Wohlthat's negotiations with Francisco Franco's government in Spain did not yield quite as favorable an outcome. After recently emerging victorious in the Spanish Civil War with the military help of Germany, Spain owed the Reich a great monetary debt totaling approximately $215 million. Germany was anxious to tie Spanish trade to Germany's future war needs by securing a near monopoly on Spanish trade as had been achieved with Romania. Germany intended for the Spanish debt to be repaid through yearly export surpluses. Wohlthat's first negotiating session from 12 June to 5 July yielded no results and when he returned in November, war had already been declared. Franco knew that he would likely face a boycott from the United Kingdom if he tied himself too closely to Germany and he sought to preserve his freedom of action, having already declared Spain's neutrality at the outbreak of hostilities. Negotiations resumed on 2 November and concluded with an agreement signed on 22 December. It continued the existing trade agreements between Spain and Germany but granted no special trade status and acknowledged Spain's freedom to trade with other nations; Spain subsequently concluded trade agreements with the U.K. and France. Despite initially not attaining all his objectives, Wohlthat's trade agreement eventually bore fruit when, after Germany's successes in the Battle of France, Spain tilted in favor of the Axis powers. Spanish exports to Germany increased quite dramatically. From 1940 to 1941, their value increased ten-fold, with food exports increasing fifteen times. While food products flowed to Germany and Italy, the Spanish people "starved and endured great suffering".

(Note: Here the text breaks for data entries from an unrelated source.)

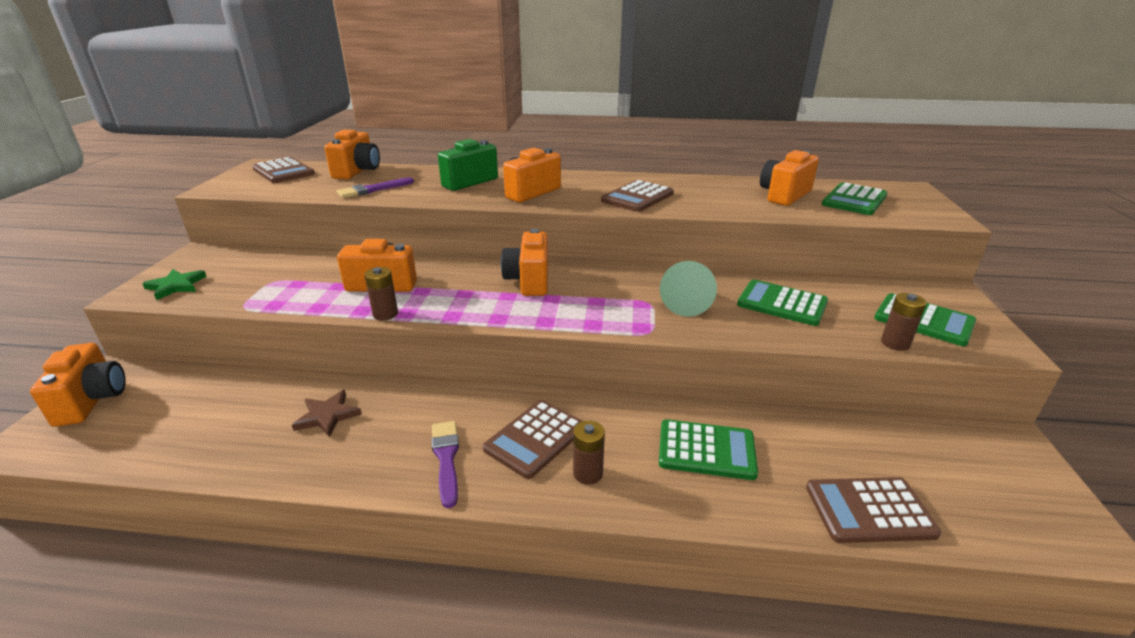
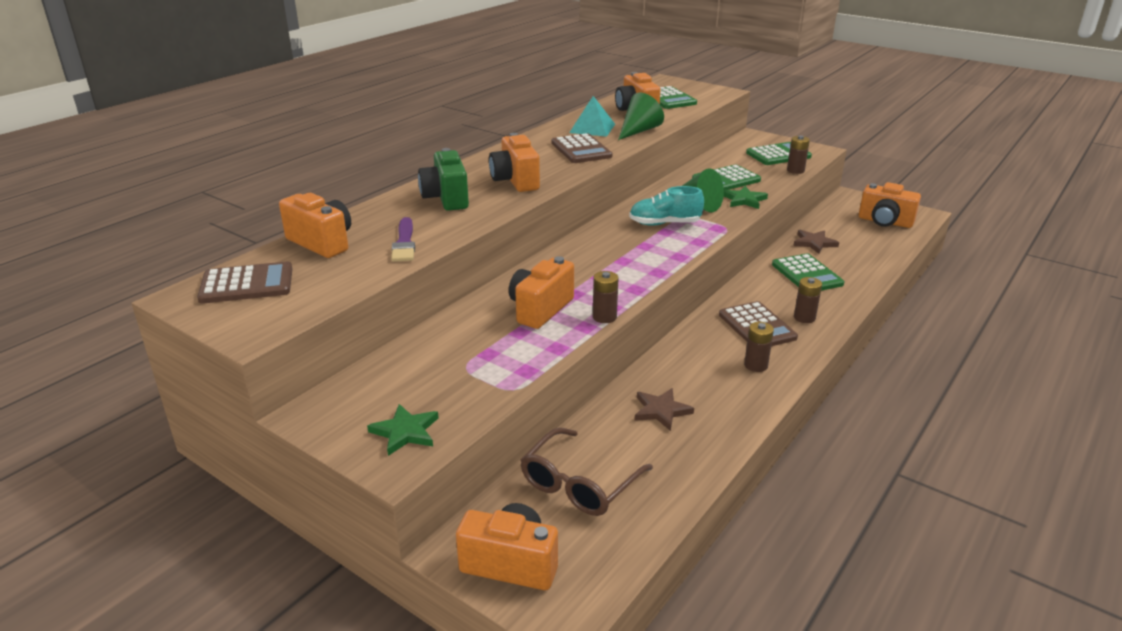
camera: 60 degrees left, 0 degrees up
(199, 402) = (579, 484): none -> brown glasses
(446, 458) = (756, 365): purple brush -> brown battery
(529, 281) = (605, 247): orange camera -> orange camera (885, 222)
(614, 296) = (664, 224): none -> turquoise shoe
(701, 190) = (592, 128): none -> turquoise pyramid
(706, 450) = (807, 274): green calculator -> green calculator turned 120 degrees clockwise
(730, 207) = (639, 131): none -> green cone
(742, 327) = (744, 200): none -> green star
(805, 437) = (814, 243): none -> brown star
(869, 510) = (879, 250): brown calculator -> none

After the conquest and occupation of the Netherlands, Wohlthat became the Reichskommissar for the De Nederlandsche Bank in Amsterdam on 23 May 1940. In this position he controlled the Dutch foreign exchange flow and their entire foreign trade. In early April 1941, he was made the head of the German Economic Mission to the Far East and was sent to Japan. He was charged with purchasing needed raw materials such as rubber, soy beans, tin and tungsten ore. Before the closure of the Trans-Siberian Railway to German commerce by the German attack on the Soviet Union in June 1941, Wohlthat was shipping 55,000 tons of cargo per month via that route. After that, he succeeded in shipping a total of about 240,000 tons of material to Germany via freighters and submarines between 1942 and 1945, though perhaps as much as half never reached its destination due to the Allied blockade. Wohlthat remained in Japan through the end of the war.

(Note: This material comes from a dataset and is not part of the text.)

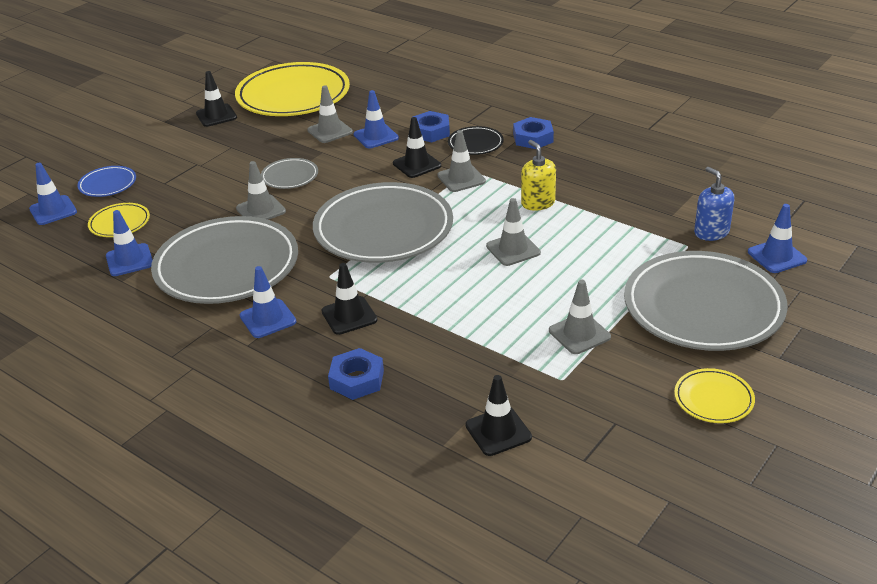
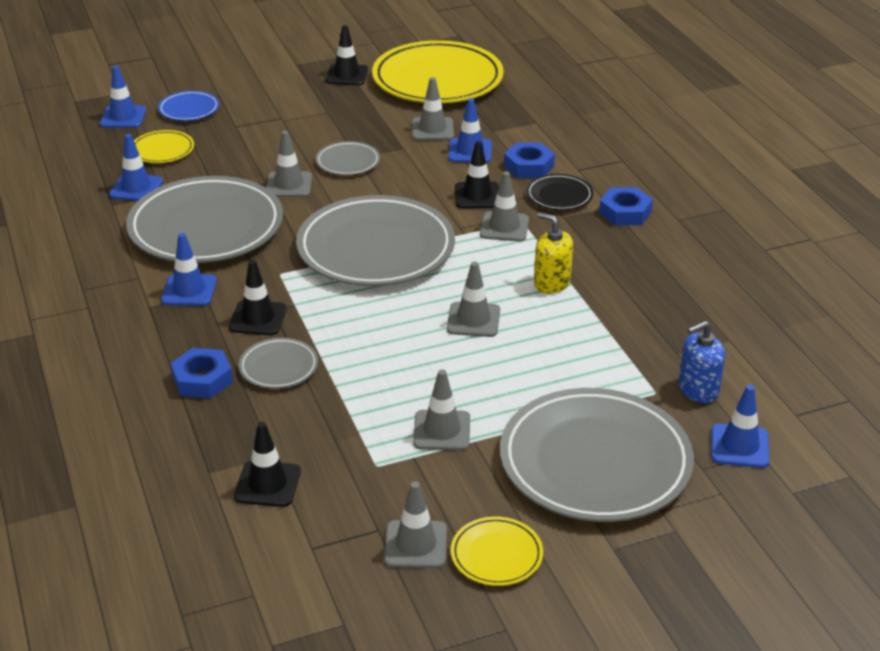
camera: 30 degrees right, 0 degrees up
(407, 344) = (279, 367): none -> grey plate
(538, 203) = (551, 283): yellow soap dispenser -> yellow soap dispenser turned 60 degrees counterclockwise
(653, 420) = (416, 545): none -> grey traffic cone
(711, 232) = (698, 390): blue soap dispenser -> blue soap dispenser turned 120 degrees counterclockwise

In the post-war period, Wohlthat returned to Germany and held various supervisory board positions in the private sector. From 1947 to 1973, he was an industrial consultant in Düsseldorf at the Henkel chemical company. On 10 September 1954, Wohlthat was nominated as executive director for the Federal Republic of Germany at the World Bank by Finance Minister Fritz Schäffer and seconded by Franz Josef Strauss, a minister for special affairs, while Economics Minister Ludwig Erhard favored Otto Donner. In the vote, the majority of the Second Adenauer cabinet chose Wohlthat, but due to the intervention of Chancellor Konrad Adenauer, Donner received the post. Wohlthat died in 1982.

== Honors ==

The Wohlthat Mountains in Antarctica are named after Helmuth Wohlthat.